Re: Python re to separate some data values

2021-04-28 Thread Joshua Judson Rosen

On 4/28/21 7:01 PM, Bruce Labitt wrote:
> On 4/28/21 6:28 PM, Joshua Judson Rosen wrote:
>>> re.search('(\.)\d{3,3}', r1[1]) returns
>>>  so it found the first instance.
>>>
>>> But, re.sub('(\.)\d{3,3}', '(\.)\d{3,3}, ', r1[1]) yields a KeyError:
>>> '\\d' (Python3.8).  Get bad escape \d at position 4.
>> The second argument [the replacement string] to re.sub(pattern, repl, 
>> string) is not supposed to
>> just be a variation of the pattern-matching string that you passed as the 
>> first argument.
>>
>> I think the best illustration that I can give here is to just fix this up 
>> for you:
>>
>>  re.sub(r'(\.)(\d{3,3})', r'\1\2, ', r1[1])
>>
> Thanks for the embarrassingly concise answer.  It is greatly 
> appreciated.  Can you explain the syntax of the 2nd argument?  I haven't 
> seen that before.  Where can I find further examples?
> 
> What astounds me is re.search allowed my 1st argument, but re.sub barfed 
> all over the same 1st argument.

Actually re.search also accepted your first argument just fine.
It was your _second_ argument that it barfed all over,
because your match didn't produce a "matched character group #d",
it only produced a "matched character group #1"
(IIRC Python's RE documentation generally just calls them "groups").

Note that I added a second set of parentheses to your _pattern_
so that you now have also a group #2.

I was trying to make the smallest change possible to your pattern,
but this also would work fine:

re.sub(r'(\.\d{3,3})', r'\1, ', r1[1])


The "\1" (and "\2", in the previous example) are "references",
and are actually explained in an OK-ish way in the online Python library 
manual's
section for re:

https://docs.python.org/3/library/re.html

(there are also a few other backreference syntaxes that you can use in Python,
 so that you can give non-numeric names to them or just avoid ambiguities like
 whether "\20" means `group #2 and then a literal "0"' or `group #20'...).

-- 
Connect with me on the GNU social network! 

Not on the network?
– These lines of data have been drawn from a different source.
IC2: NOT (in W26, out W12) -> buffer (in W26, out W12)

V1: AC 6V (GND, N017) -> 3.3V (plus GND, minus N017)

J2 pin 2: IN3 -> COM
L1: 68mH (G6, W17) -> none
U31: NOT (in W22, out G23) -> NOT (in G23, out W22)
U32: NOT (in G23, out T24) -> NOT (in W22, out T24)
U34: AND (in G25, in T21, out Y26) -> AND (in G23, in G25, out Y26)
Ask me for more info!
___
gnhlug-discuss mailing list
gnhlug-discuss@mail.gnhlug.org
http://mail.gnhlug.org/mailman/listinfo/gnhlug-discuss/


Re: Python re to separate some data values

2021-04-28 Thread Bruce Labitt
On 4/28/21 6:35 PM, Henry Gessau wrote:
> On 4/28/2021 17:57, Bruce Labitt wrote:
>> I've looked in https://www.w3schools.com/python/python_regex.asp,
>> https://docs.python.org/3/library/re.html,
>> https://docs.python.org/3.8/howto/regex.html,
>> https://www.guru99.com/python-regular-expressions-complete-tutorial.html#2,
>> https://www.makeuseof.com/regular-expressions-python/, and
>> https://www.dataquest.io/blog/regular-expressions-data-scientists/ and
>> https://realpython.com/regex-python/
> You've missed the best site of all for regexes: https://regex101.com
> Indispensable for developing and debugging regexes.
>
> Here is my 2-minute attempt: https://regex101.com/r/jGu82j/1
> ___
> gnhlug-discuss mailing list
> gnhlug-discuss@mail.gnhlug.org
> http://mail.gnhlug.org/mailman/listinfo/gnhlug-discuss/
>
How does that site work?  I went there but there wasn't any apparent 
instructions or guidelines what to do?  It's not clear to me that what's 
on that site directly maps to re in python.  Still, it is an interesting 
concept.

___
gnhlug-discuss mailing list
gnhlug-discuss@mail.gnhlug.org
http://mail.gnhlug.org/mailman/listinfo/gnhlug-discuss/


Re: Python re to separate some data values

2021-04-28 Thread Bruce Labitt
On 4/28/21 6:28 PM, Joshua Judson Rosen wrote:
> On 4/28/21 5:57 PM, Bruce Labitt wrote:
>> If someone could suggest how to do this, I'd appreciate it.  I've
>> scraped a table of fine thread metric screw parameters from a website.
>> I'm having some trouble with regex (re) separating the numbers.  Have
>> everything working save for this last bit.
>>
>> Here is a sample string:
>>
>> r1[1] = ' 17.98017.87417.65517.59917.43917.291'
>>
>> I'm trying to separate the numbers.  It should read like this:
>>
>> 17.980, 17.874, 17.655, 17.599, 17.439, 17.291
>>
>> There's more than 200 lines of this, so it would be great to automate
>> it!  Each number has 3 digits of precision, so I want to add a comma and
>> a space after the third digit.
>>
>> re.search('(\.)\d{3,3}', r1[1]) returns
>>  so it found the first instance.
>>
>> But, re.sub('(\.)\d{3,3}', '(\.)\d{3,3}, ', r1[1]) yields a KeyError:
>> '\\d' (Python3.8).  Get bad escape \d at position 4.
> The second argument [the replacement string] to re.sub(pattern, repl, string) 
> is not supposed to
> just be a variation of the pattern-matching string that you passed as the 
> first argument.
>
> I think the best illustration that I can give here is to just fix this up for 
> you:
>
>   re.sub(r'(\.)(\d{3,3})', r'\1\2, ', r1[1])
>
Thanks for the embarrassingly concise answer.  It is greatly 
appreciated.  Can you explain the syntax of the 2nd argument?  I haven't 
seen that before.  Where can I find further examples?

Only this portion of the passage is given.